Building its own graphics core rather than depending on an external design allows Apple to pinpoint future technological advances and build a complete system of processors to handle workloads the company feels will be critical to future device success. Apple mentioned machine learning and augmented reality as two of the key tenets of the iPhone 8 and X. Building a complex SoC like the Apple A11 Bionic is a difficult task and to better extract performance efficiency (which is crucial for mobile devices that have limited peak power consumption), having control over all aspects of the architecture and design are critical. Qualcomm has levied this for years by combining resources of processors, graphics, image signal processors, and DSPs (digital signal processors), into easily addressable software packages for developers.
Even the new flagship feature, FaceID, requires custom hardware and processing in the form of a Neural Engine capable of 600 billion operations per second. Last month, Android processor provider Qualcomm went on a press tour demonstrating its own implementations of facial recognition and depth sensing in an attempt to undercut Apple’s ability to feign creation of the technology. FaceID will use the use the most complex set of cameras, sensors, and infrared light emitters (that are invisible to the naked eye but useful for measuring faces for the phone), and the compute power required to accurately and quickly analyze and validate those measurements is exceedingly high.
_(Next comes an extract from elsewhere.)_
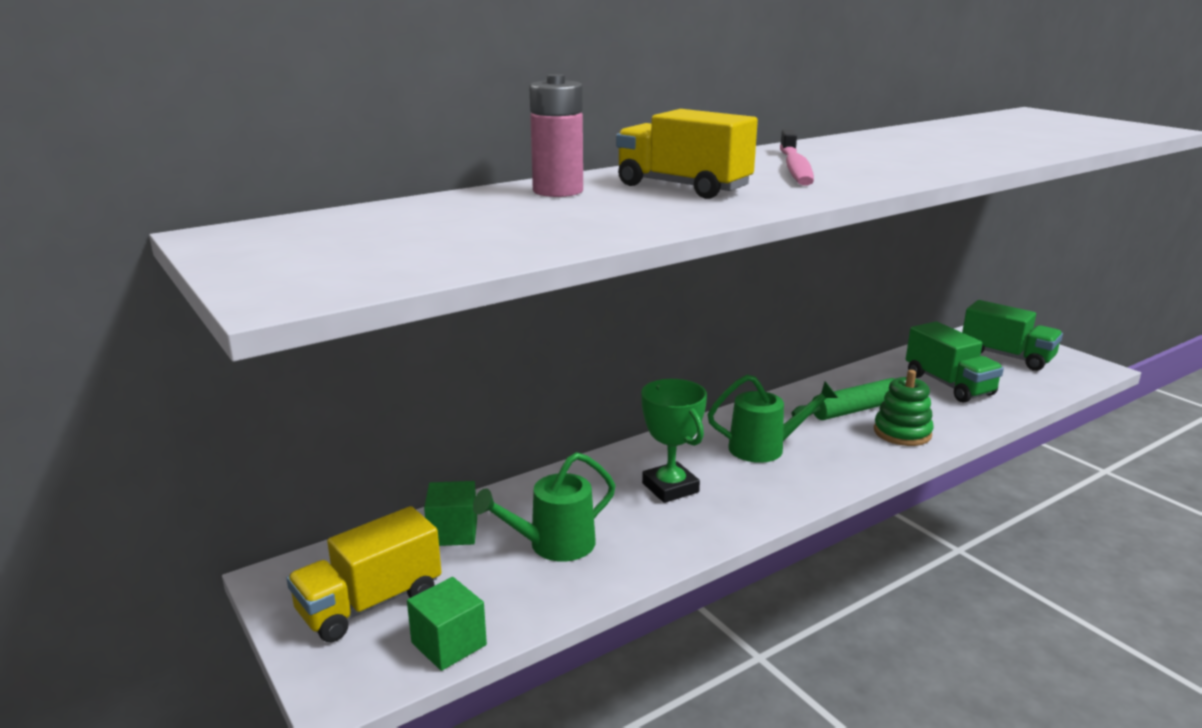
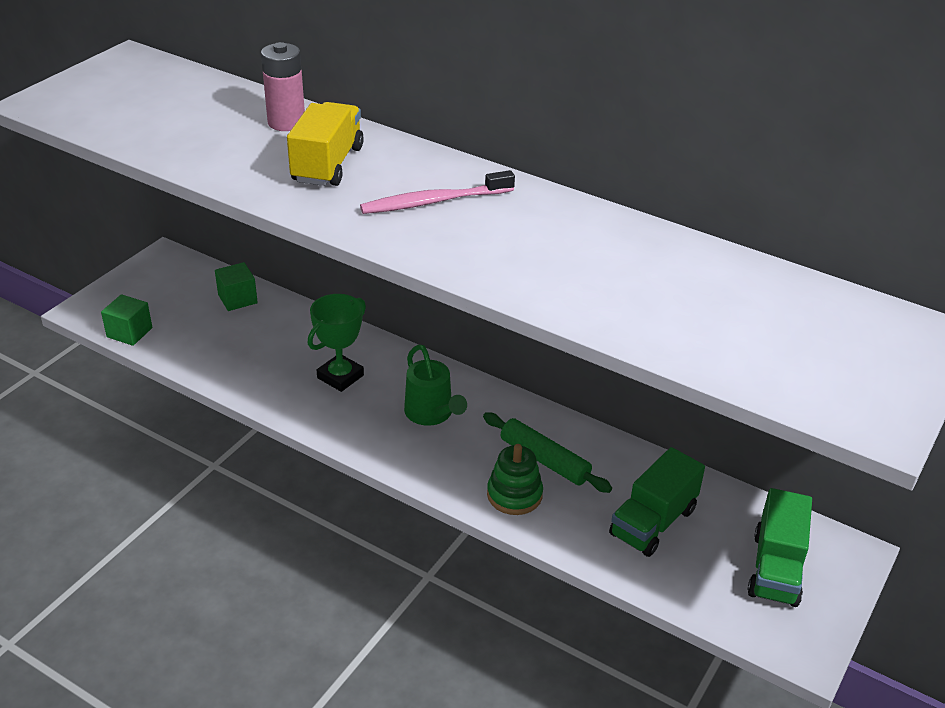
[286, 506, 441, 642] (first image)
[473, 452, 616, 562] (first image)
The ability for Apple to now leverage a custom central processor, custom graphics processor, and even custom image processor, gives it an advantage over previous iPhones as well as the vast majority of the Android market.
It has been confirmed through Apple’s specifications that the iPhone 8 and iPhone X will both use the same split-design for cellular connectivity that the iPhone 7 implemented. Some regions and carriers will have Intel-powered LTE modems while others will continue to integrate the Qualcomm option, despite the on-going (and heating up) legal battle between Apple and Qualcomm. On the iPhone 7 it was generally accepted by the media through performance and battery testing that the Intel modem was the lesser of the two options, but Apple appears to be willing to sacrifice at least some of its phone’s perfection to hedge bets against the connectivity giant that is Qualcomm.
Other new technologies that Apple is implementing into one or both of its new phones includes Qi wireless charging (the ability to set the phone on a surface and recharge without plugging in a cable) and an OLED screen (offering much darker blacks and higher contrast). Both have existed on competing smartphones for several generations though their adoption by Apple brings them to the forefront of noteworthy features. By going with Qi, a wireless charging standard that has existed since 2009, rather than its own proprietary implementation, Apple is enabling the accessory ecosystem to ignite and expand. The edge-to-edge OLED screen on the iPhone X gives the phone an other-worldly appearance though many would argue that the implementation on the Galaxy Note 8 offers a better combination of brightness, screen size, and bezel implementation.